Lorsque le trio reformé se rend chez le père de Luna, nous avons un surprenant dessin animé avec la voix "off" d'Hermione qui lit le conte dans son livre: je ne sais pas trop à quoi le comparer, si ce n'est qu'il m'a fait songer au film d'animation "Numéro 9"?
Ce film se conclut sur l'arrivée à la chaumière aux coquillages après l'évasion du manoir des Malefoy (alors que cela intervient aux cinq huitièmes du livre).
Le tournage du septième tome de la saga s'est déroulé entre février 2009 et juin 2010, et c'est vrai que, depuis le premier film tourné en 2000-2001, les jeunes acteurs sont un peu plus âgés qu'ils ne le devraient (au moins 21 ans au lieu de 17)? Dasola m'a fait remarquer en tout cas que les couleurs de ces films "Harry Potter" sont de plus en plus sombres. Ce ne sont certes pas les couleurs éclatantes du Technicolor hollywoodien de la grande époque!
Je pense qu'il est désormais clair que des raisons financières, au moins autant que la longueur du livre (qui n'est pas le plus long de la série) ont fait que, comme pour d'autres adaptations de sagas à succès (Hunger Games par exemple), cette "fin" ait été étalée en deux films. Harry Potter et les reliques de la mort, 2ème partie a généré plus d'1,3 milliard de dollars au box-officie mondial, contre 960 millions de dollars "seulement" pour la 1ère partie (avec un budget identique pour les deux parties à 125 millions de dollars). Les sommes en jeu dans l'industrie du cinéma amènent vraiment à regretter que d'autres sagas n'aient pu aller au-delà de leur premier volet (Eragon, Narnia, John Carter...).
Quoi qu'il en soit, cette oeuvre conclusive en deux parties fait un certain nombre d'ellipses par rapport au livre, et étend d'autres éléments... La "reconquête" de Poudlard se déroule bien plus rapidement que dans le livre. Il ne me semble pas avoir vu le petit frère de Hagrid lors des combats, ni les centaures... Et tous les combats durent et sont très spectaculaires, évidemment. J'ai pourtant trouvé qu'une certaine dimension "épique" des combats finals à Poudlard est sacrifiée au profit du "grand spectacle", justement. Ici, pas d'"armées de réserve" revenant à Poudlard prendre à revers les Mangemort, avec les parents et amis des élèves, la horde des centaures, les elfes de maison... mais un pont qui s'écroule sous les pieds des mangemorts en train de "charger". Mais on ne voit pas (sauf erreur de ma part) le "petit frère" d'Hagrid qui vient à la rescousse pour affronter les géants. On voit mort le couple Lupin-Tonks, sans savoir ce qu'a donné leur vie familiale... Il m'a semblé que l'oreille de Fred Weasley avait bien davantage "repoussé" que dans le livre. On suit longuement notre trio (ainsi que Neville qui conserve son rôle tel que figurant dans le livre: refus de la proposition de Voldemort et anéantissement de Nagini).

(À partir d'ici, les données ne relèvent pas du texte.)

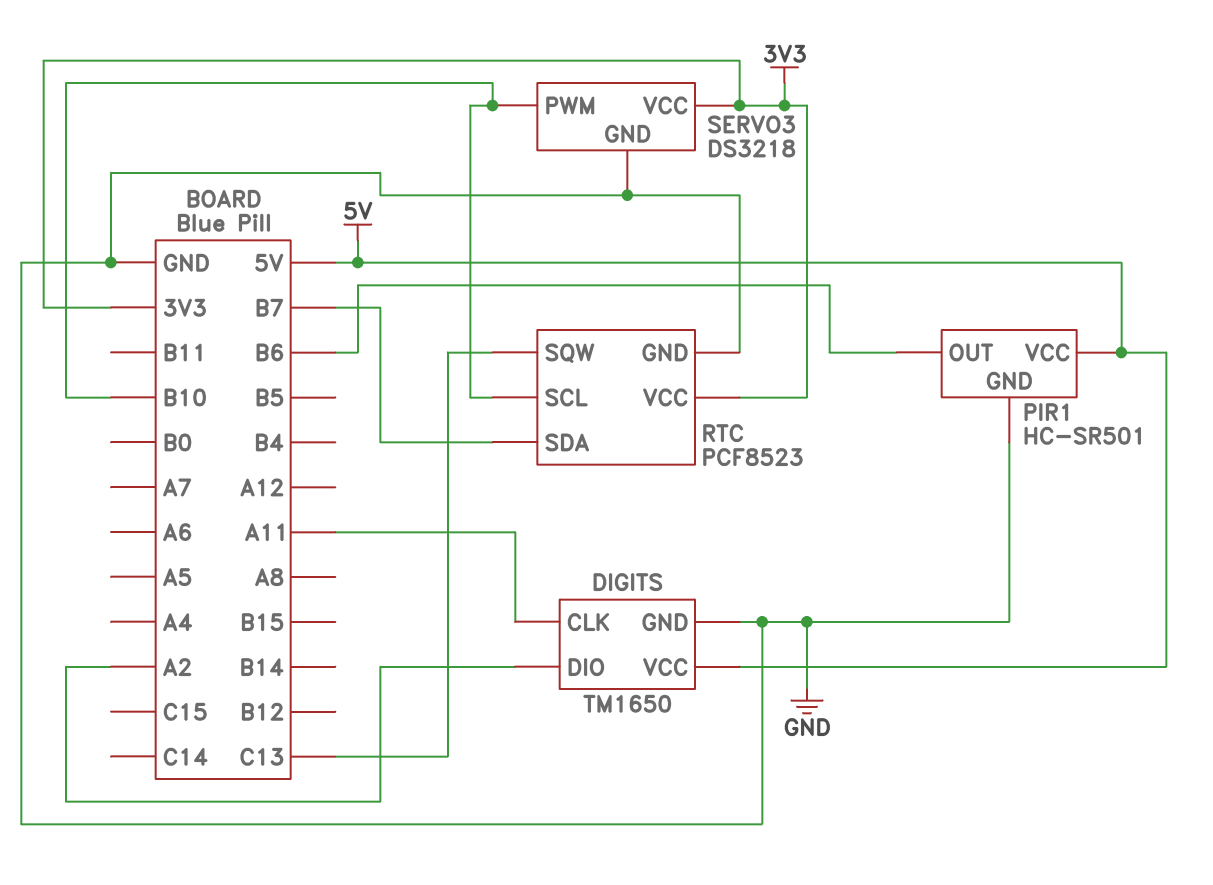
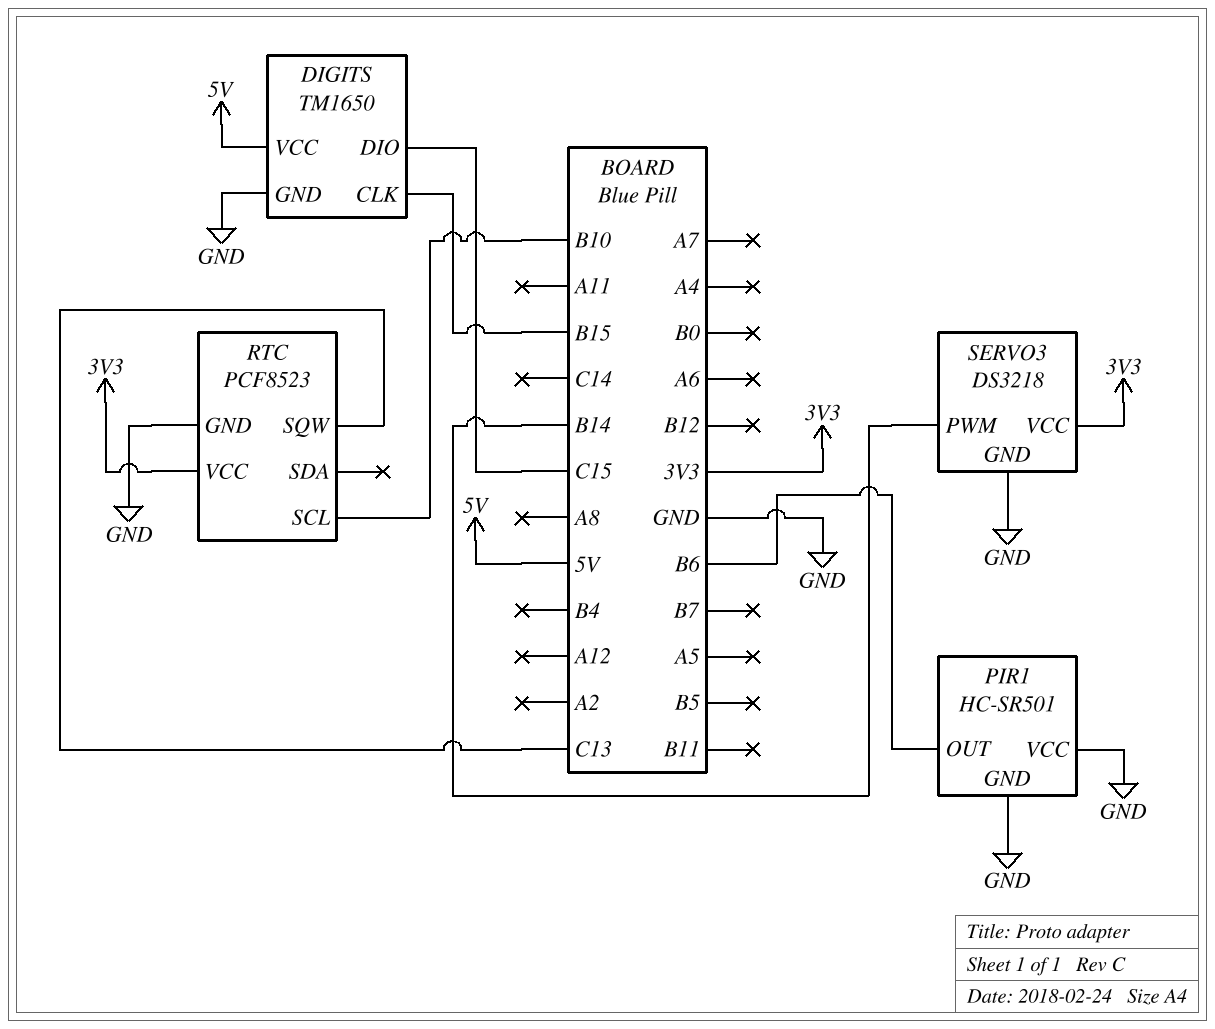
DIGITS pin CLK: A11 -> B15
DIGITS pin DIO: A2 -> C15
PIR1 pin VCC: 5V -> GND
RTC pin SDA: B7 -> none
SERVO3 pin PWM: B10 -> B14

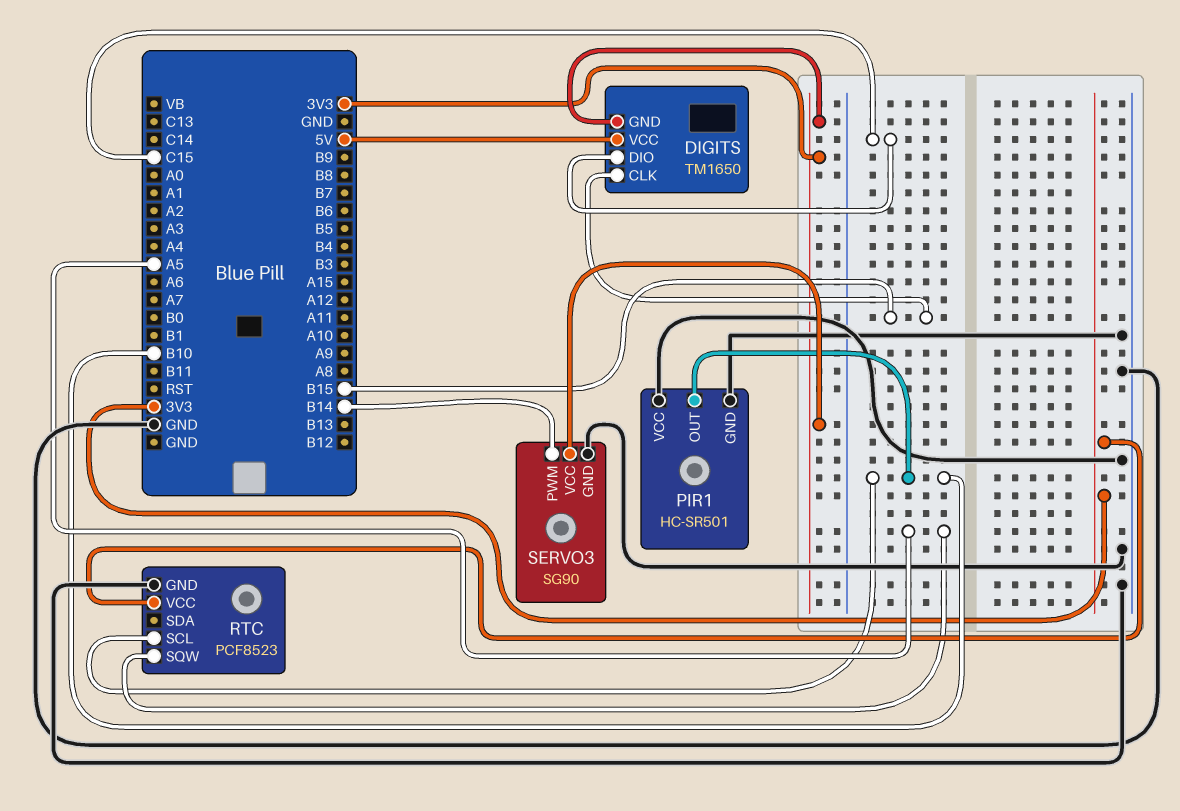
DIGITS pin GND: GND -> 3V3
PIR1 pin OUT: B6 -> B10
RTC pin SQW: C13 -> A5
SERVO3: DS3218 -> SG90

Le destin des baguettes en possession de Harry n'est pas le même que ce que décrit le roman (je n'ai pu m'empêcher de penser que c'était pour éviter toute tentation / tentative de donner une suite cinématographique autre que ce dont parle le livre, avec la baguette la plus puissante du monde). Et je regrette toujours qu'aucun traducteur français n'ait encore traduit l'interpellation de madame Weastley à Bellatrix Lestrange, avant leur duel, par "Touche pas à ma fille, salope!".

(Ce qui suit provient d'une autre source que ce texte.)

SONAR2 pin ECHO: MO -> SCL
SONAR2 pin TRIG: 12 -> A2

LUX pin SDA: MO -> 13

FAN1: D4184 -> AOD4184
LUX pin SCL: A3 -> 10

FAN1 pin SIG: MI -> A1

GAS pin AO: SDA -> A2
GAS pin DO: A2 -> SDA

Pour terminer, j'ai cru comprendre que la version "série TV" semble avoir commencée à être tournée en juillet 2025 (pour être diffusée à partir de 2027). Le tournage devait paraît-il s'en étendre sur une dizaine d'années, avec l'avantage que, cette fois-ci, la totalité du "canon" a été publiée , ce qui a dû faciliter la tâche des scénaristes et des responsables de casting. Espérons que l'audience suivra et qu'il n'y aura pas besoin d'abréger (comme la série Rome) ou de suspendre sine die (comme Les animaux fantastiques)!